On November 15, 2011, a group of Brooklyn, New York residents filed a federal civil action against the Atlantic Yard Development Company LLC, Forest City Ratner Companies LLC, Brooklyn United for Innovative Local Development and others, alleging that they should have been paid for work they performed pursuant to a pre-apprentice training program. The progam promised jobs to anyone, who essentially agreed to work for free on a building renovation project in Staten Island, New York.
The plaintiffs worked for two months for the developers and ultimately were not given the jobs that they were promised.

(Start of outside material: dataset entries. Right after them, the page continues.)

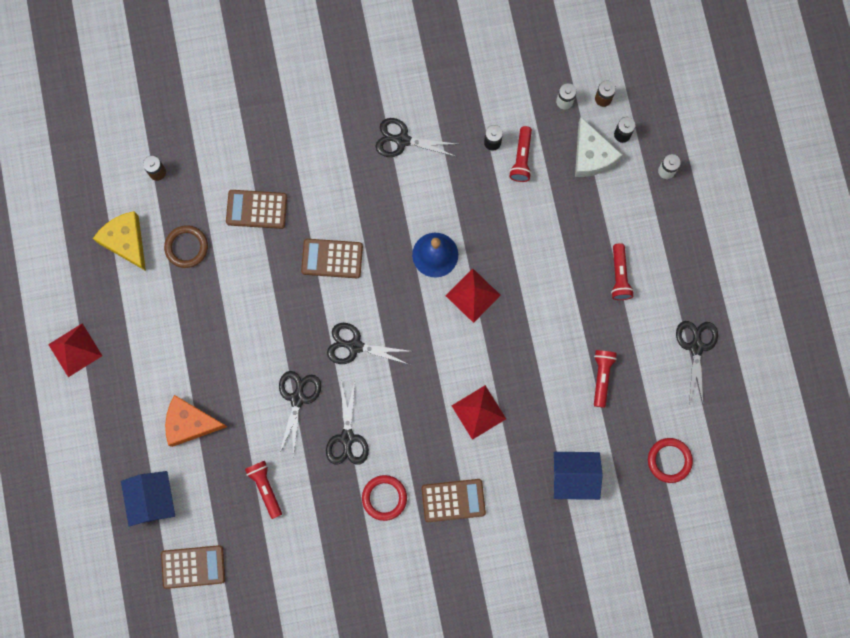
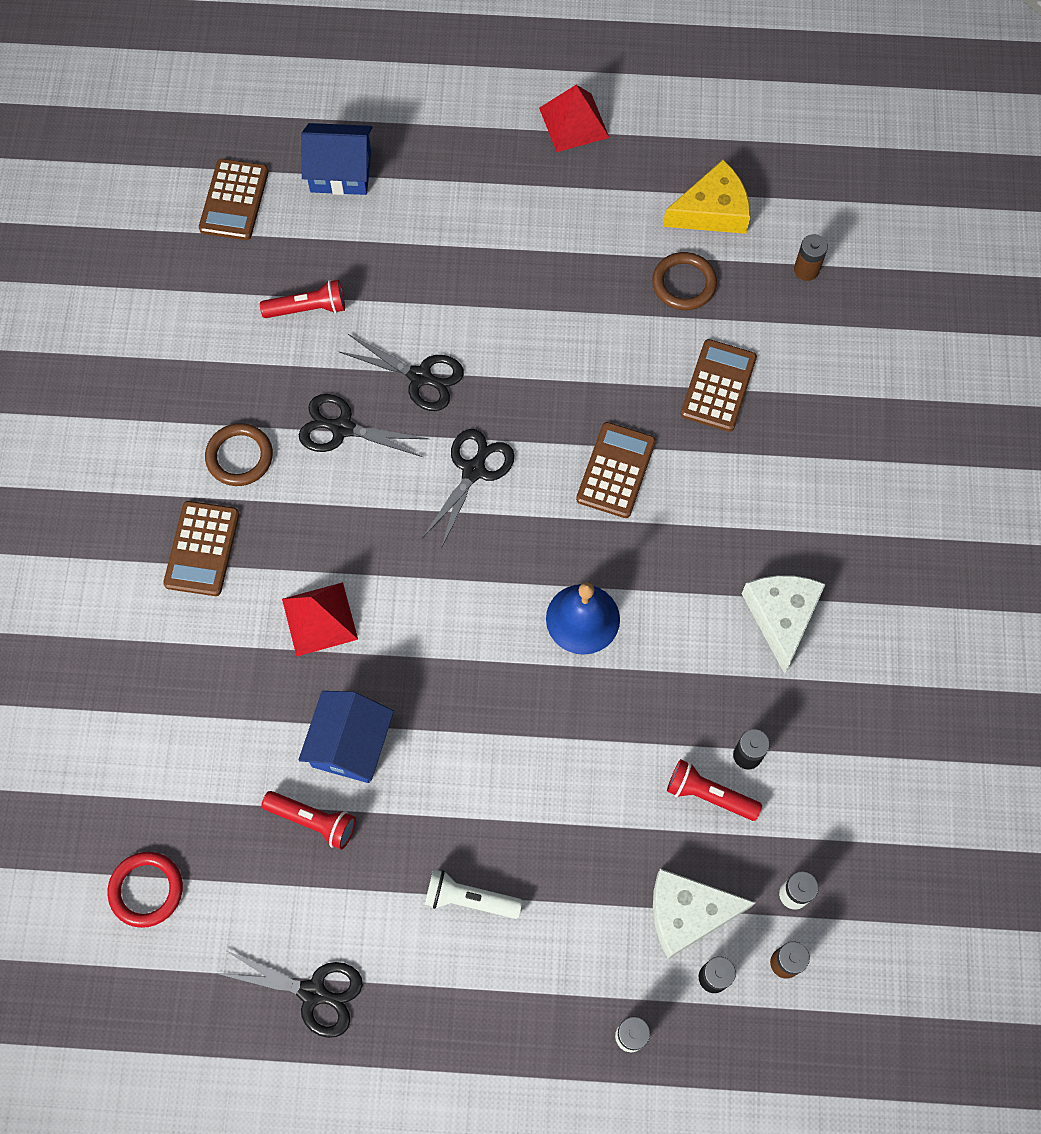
camera: 105 degrees right, 10 degrees down
(190, 423) = (429, 236): orange cheese -> none
(384, 498) = (239, 457): red ring -> brown ring
(402, 140) = (781, 617): black scissors -> white cheese
(473, 295) = (502, 658): red pyramid -> none
(574, 477) = (174, 733): blue house -> blue house (350, 744)
(619, 276) = (469, 899): red flashlight -> white flashlight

Incredibly, the developer’s chief operating officer stated at a press conference that the agreement provided that the plaintiffs would work for free and that there was no guarantee of pay or union membership. According to the chief operating officer, “[t]hey knew it was an unpaid internship.”
This situation highlights the problem with many so-called “internship” programs that are really operations which seek unpaid labor to perform real work. If, in fact, the individuals were not promised any benefits for working on the project, then what did they get in exchange for their hard work? Calling work an internship does not shield employers from having to pay workers for the work that they perform. The U.S. Department of Labor and New York State Department of Labor scrutinizes internships carefully to ensure that they satisfy the requirements of a legitimate internship. We previously wrote about these requirements in a prior blog dealing with unpaid internships.
Individuals must be paid for their work at the minimum wage, and are entitled to overtime pay for all hours worked in excess of 40 in a given workweek, under New York law and the federal Fair Labor Standards Act.